At a certain point, she stopped attending church altogether, and prayed to God - but not Jesus - at home.
"I just didn't have any connections when I was at church. I didn't feel I needed to go there. But I did know that I need to talk with God," she said.
All her life, she felt she had a special calling. "I always knew I had to do something different. I had to be someone. I felt like I was put here for a special reason. I had to be connected somewhere with God in a way that was close and direct. Christianity wasn't offering me that," she said.
"Jews are said to be the Chosen Ones, and I felt that I'm a chosen one in some way. I don't know how, but I felt I had some connection with God. I feel like I was chosen by God somehow. I knew that my soul needed to do something because I was closely connected to God."
She has yet to be accepted by a rabbi to begin the conversion process, but she is optimistic. "Everything happens for a reason, and I believe this is my path," she said.
She has spent much of her life in search of that path. The Seventh Day Adventist community in which she was raised wasn't entirely Christian.

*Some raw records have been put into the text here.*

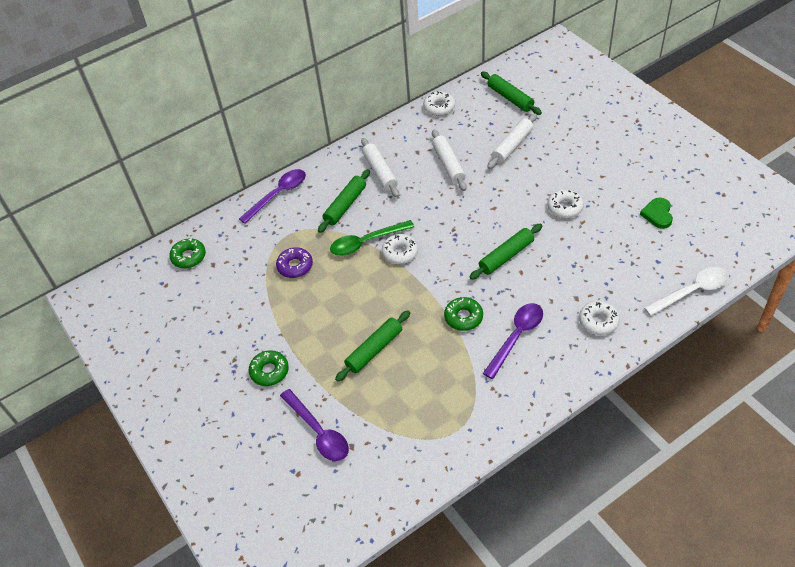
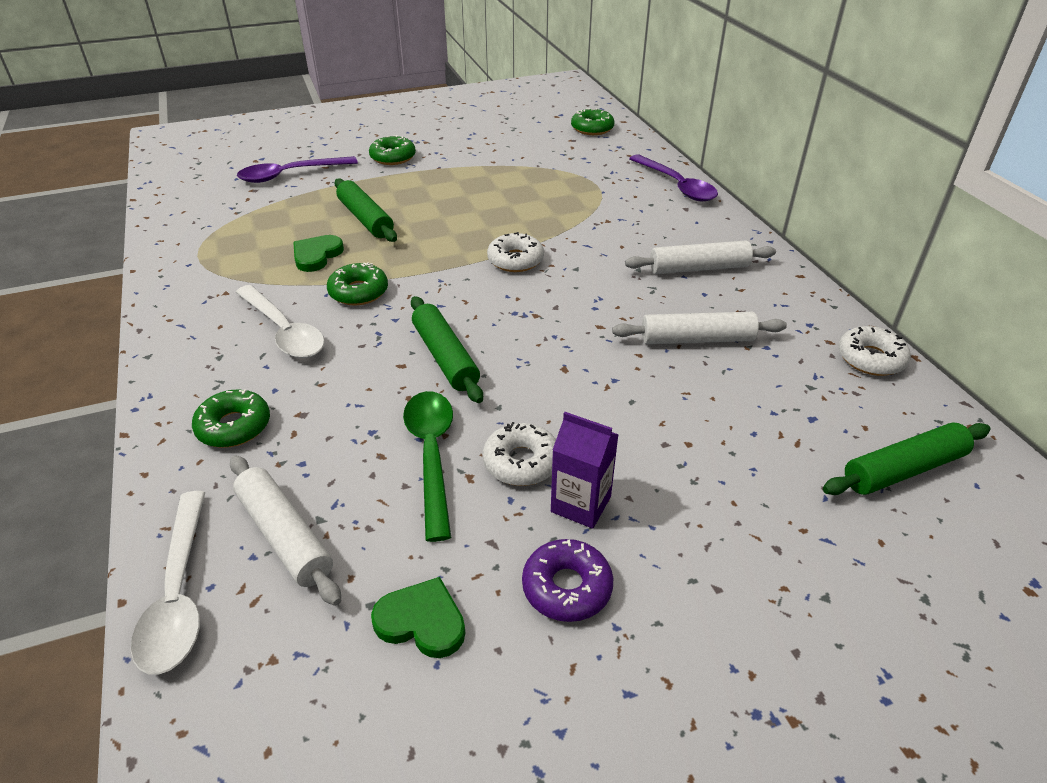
camera: 100 degrees right, 10 degrees down
(295, 266) = (538, 184): purple donut -> purple donut (567, 587)
(345, 205) = (634, 230): green rolling pin -> none
(366, 242) = (551, 236): green spoon -> green spoon (431, 455)
(431, 357) = (316, 255): none -> green heart
(512, 146) = (732, 433): white rolling pin -> white rolling pin (285, 536)
(516, 337) = (284, 331): purple spoon -> white spoon
(578, 184) = (581, 504): none -> purple carton
(598, 321) = (234, 426): white donut -> green donut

Although they observed the Sabbath, her family did not worship Jesus. "My family worshiped Claudius Henry, a Rastafarian leader," she said."I distinctly remember getting 'washed' for Claudius Henry when I was 4 years old." At 10 she was sent to live in another part of Jamaica with an aunt who belonged to the Church of God movement and began worshipping there.
"I even got baptized at Church of God at age 14. I remembered at the time I really loved God. I was really into God and was into doing the right thing," she recalled.

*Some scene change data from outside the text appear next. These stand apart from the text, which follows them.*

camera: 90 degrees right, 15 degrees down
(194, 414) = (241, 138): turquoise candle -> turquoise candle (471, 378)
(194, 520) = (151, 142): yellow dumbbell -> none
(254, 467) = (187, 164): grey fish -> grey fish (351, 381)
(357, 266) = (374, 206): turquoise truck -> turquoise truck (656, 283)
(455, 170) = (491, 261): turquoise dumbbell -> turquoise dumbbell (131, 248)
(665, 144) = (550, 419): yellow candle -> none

Four years later, she immigrated to Canarsie, New York, with her mother, who had decided to join a Pentecostal church. "I remember it was 1997 and I went to church with her for one year, and I realized in her church it was all about fashion - who had the best job, the best car," she says. She finally gave up and told her mother that her church was full of hypocrites. After her discussions with her Jewish classmates at Brooklyn College, she began to observe Jewish dietary laws and has kept Shabbat for the last three years.
"This challenge was put in front of me for a reason," she said of the road still ahead of her. Perhaps one day in the future, in another year during the month of Elul, she will be present in synagogue to hear the shofar blasts, this time as a Jew, so the ancient words from the Song of Songs will ring true for her: "I am my Beloved's and my Beloved is mine."